= Pollution on Cape Cod =

Cape Cod, Massachusetts contains marine, estuarine, freshwater, and terrestrial ecosystems that provide habitat and breeding grounds for a animals including endangered North Atlantic right whales and humpback whales. It’s also home to commercial fisheries and shellfish farming operations, worth millions of dollars. According to the “Center for Coastal Studies”, it takes about a month for the waters of Cape Cod Bay to be completely drained and refilled, which has allowed toxic levels of nitrogen-based chemicals to build up. The main source (approximately 80%) comes from septic systems, augmented by fertilizer runoff and other forms of pollutants from nearby parking lots. This excess nitrogen (eutrophication), is linked to toxic algal blooms and depleted oxygen levels (hypoxia). Research for this problem is ongoing, with a plan to mitigate some of the damage through the expansion and/or creation of sewer systems throughout the area.

Efforts to address this issue are ongoing, and one proposed strategy involves the expansion and creation of sewer systems throughout the area to reduce the input of nitrogen compounds. Researchers continue to study and monitor the situation to find effective solutions to mitigate the environmental impacts and preserve the delicate balance of the Cape Cod ecosystems.

==Background==
On Cape Cod, small inland ponds known as Kettle ponds and the surrounding waters of the Atlantic Ocean have become increasingly polluted over the years. The main pollutant considered to be problematic in these waters is nitrogen. The high amount of nitrogen in the water stems from the widespread use of private septic tanks in homes instead of the use of a town-owned sewer. Many towns around Cape Cod opted out of purchasing sewer systems when the federal government subsidized them in the 1960's and 1970's to avoid the influx of new homeowners to the communities. However, Cape Cod's communities grew despite the lack of public sewage systems, resulting in the installation of many septic tanks in new homes.

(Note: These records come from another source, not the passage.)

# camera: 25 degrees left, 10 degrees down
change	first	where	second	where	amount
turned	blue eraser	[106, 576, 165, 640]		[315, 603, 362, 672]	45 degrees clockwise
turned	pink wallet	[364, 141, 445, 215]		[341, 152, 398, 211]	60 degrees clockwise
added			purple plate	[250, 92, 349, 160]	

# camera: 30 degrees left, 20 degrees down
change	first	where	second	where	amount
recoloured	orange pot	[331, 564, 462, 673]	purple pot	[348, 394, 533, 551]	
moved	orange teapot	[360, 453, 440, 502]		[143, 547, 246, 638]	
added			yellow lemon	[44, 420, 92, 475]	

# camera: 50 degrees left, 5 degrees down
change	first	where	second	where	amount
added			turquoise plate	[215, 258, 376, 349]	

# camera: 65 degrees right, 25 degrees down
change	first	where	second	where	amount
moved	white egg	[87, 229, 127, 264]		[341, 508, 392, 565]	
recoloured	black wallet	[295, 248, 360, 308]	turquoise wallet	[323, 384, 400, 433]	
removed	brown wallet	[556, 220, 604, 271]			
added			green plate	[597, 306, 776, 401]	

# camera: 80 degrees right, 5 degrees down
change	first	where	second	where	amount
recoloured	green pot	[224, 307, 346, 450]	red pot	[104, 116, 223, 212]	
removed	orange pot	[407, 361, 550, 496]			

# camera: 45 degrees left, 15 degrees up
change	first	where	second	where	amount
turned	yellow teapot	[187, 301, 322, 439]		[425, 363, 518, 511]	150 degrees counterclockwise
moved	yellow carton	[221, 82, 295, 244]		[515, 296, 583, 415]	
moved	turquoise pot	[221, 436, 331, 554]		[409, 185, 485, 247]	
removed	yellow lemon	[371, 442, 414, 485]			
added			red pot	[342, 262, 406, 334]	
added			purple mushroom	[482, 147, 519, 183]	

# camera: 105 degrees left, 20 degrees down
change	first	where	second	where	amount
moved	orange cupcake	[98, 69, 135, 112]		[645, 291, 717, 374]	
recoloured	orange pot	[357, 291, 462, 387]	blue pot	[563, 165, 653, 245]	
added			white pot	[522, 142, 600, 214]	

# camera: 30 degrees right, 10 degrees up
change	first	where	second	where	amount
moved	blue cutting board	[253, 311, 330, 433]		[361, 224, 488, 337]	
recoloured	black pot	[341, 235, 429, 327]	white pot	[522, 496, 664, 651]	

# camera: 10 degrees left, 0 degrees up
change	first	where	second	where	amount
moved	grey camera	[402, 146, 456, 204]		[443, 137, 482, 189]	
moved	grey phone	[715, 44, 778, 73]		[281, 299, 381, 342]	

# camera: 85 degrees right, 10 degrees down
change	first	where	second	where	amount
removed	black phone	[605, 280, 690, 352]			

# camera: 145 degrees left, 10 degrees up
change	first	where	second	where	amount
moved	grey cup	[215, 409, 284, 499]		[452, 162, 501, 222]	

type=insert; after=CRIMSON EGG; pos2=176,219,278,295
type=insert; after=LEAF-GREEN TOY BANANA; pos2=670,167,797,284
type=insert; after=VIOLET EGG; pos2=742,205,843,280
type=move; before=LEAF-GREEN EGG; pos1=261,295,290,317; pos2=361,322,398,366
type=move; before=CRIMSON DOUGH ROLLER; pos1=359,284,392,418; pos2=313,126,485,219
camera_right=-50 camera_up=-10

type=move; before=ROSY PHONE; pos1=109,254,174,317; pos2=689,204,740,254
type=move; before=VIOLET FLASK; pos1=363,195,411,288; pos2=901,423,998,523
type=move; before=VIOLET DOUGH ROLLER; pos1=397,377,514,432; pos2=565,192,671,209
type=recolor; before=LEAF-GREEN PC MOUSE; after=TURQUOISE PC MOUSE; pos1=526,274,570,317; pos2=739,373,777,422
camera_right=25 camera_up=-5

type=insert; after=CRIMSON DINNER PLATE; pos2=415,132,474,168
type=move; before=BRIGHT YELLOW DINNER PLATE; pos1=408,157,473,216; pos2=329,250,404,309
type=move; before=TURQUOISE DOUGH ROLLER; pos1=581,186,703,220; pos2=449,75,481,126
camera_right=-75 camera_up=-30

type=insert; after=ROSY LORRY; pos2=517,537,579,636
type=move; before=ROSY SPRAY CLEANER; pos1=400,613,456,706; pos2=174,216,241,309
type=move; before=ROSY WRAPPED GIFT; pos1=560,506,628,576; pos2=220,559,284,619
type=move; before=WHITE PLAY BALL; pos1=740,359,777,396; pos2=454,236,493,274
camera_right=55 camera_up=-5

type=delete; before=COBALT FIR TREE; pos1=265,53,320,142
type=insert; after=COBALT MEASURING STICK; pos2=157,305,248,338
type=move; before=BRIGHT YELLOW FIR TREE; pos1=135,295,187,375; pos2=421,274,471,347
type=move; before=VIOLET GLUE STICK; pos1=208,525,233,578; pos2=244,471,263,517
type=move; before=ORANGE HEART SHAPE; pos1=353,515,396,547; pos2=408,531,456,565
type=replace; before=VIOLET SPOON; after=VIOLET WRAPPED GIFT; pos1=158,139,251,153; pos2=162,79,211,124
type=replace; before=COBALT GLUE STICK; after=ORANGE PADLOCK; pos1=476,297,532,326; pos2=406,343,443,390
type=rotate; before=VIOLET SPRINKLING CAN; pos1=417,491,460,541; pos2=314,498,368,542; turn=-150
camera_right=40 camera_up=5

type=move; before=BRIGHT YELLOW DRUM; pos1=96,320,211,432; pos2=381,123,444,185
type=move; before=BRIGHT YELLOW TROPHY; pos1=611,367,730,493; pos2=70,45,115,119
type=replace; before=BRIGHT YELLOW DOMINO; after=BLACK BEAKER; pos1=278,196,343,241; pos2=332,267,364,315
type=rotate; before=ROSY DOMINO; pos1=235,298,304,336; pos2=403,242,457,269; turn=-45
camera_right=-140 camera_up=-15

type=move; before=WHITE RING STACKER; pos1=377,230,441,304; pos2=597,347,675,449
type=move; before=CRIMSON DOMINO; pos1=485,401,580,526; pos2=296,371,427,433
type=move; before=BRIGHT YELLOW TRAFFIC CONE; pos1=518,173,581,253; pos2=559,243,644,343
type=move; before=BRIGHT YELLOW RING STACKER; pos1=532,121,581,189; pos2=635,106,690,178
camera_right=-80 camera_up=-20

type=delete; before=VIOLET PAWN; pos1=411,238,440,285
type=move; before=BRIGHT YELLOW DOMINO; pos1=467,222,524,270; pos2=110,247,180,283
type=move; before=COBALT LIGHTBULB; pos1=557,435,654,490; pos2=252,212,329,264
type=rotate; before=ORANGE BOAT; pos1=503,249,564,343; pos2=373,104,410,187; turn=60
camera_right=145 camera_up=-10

The increased nitrogen levels in the waters of Cape Cod increased algae blooming in the spring and summer months as it is a key nutrient. Death of the algae creates a thick buildup of slime on the bottom of the bays and ponds, which severely reduces the amount of shellfish and crabs able to survive on the seafloor. The algae also limits the amount of available oxygen in the water, which asphyxiates the fish living there. Algae is also a source of red tides, which have been occurring more frequently with the heightened nitrogen levels.

Attempts to counter the problem by affected towns include new programs and procedures to reduce the levels of nitrogen present in the waters of Cape Cod. The most commonly proposed solution is to install new town-wide sewer systems to prevent runoff from septic tanks reaching the water, since sewer systems release less nitrogen into the environment than private septic tanks.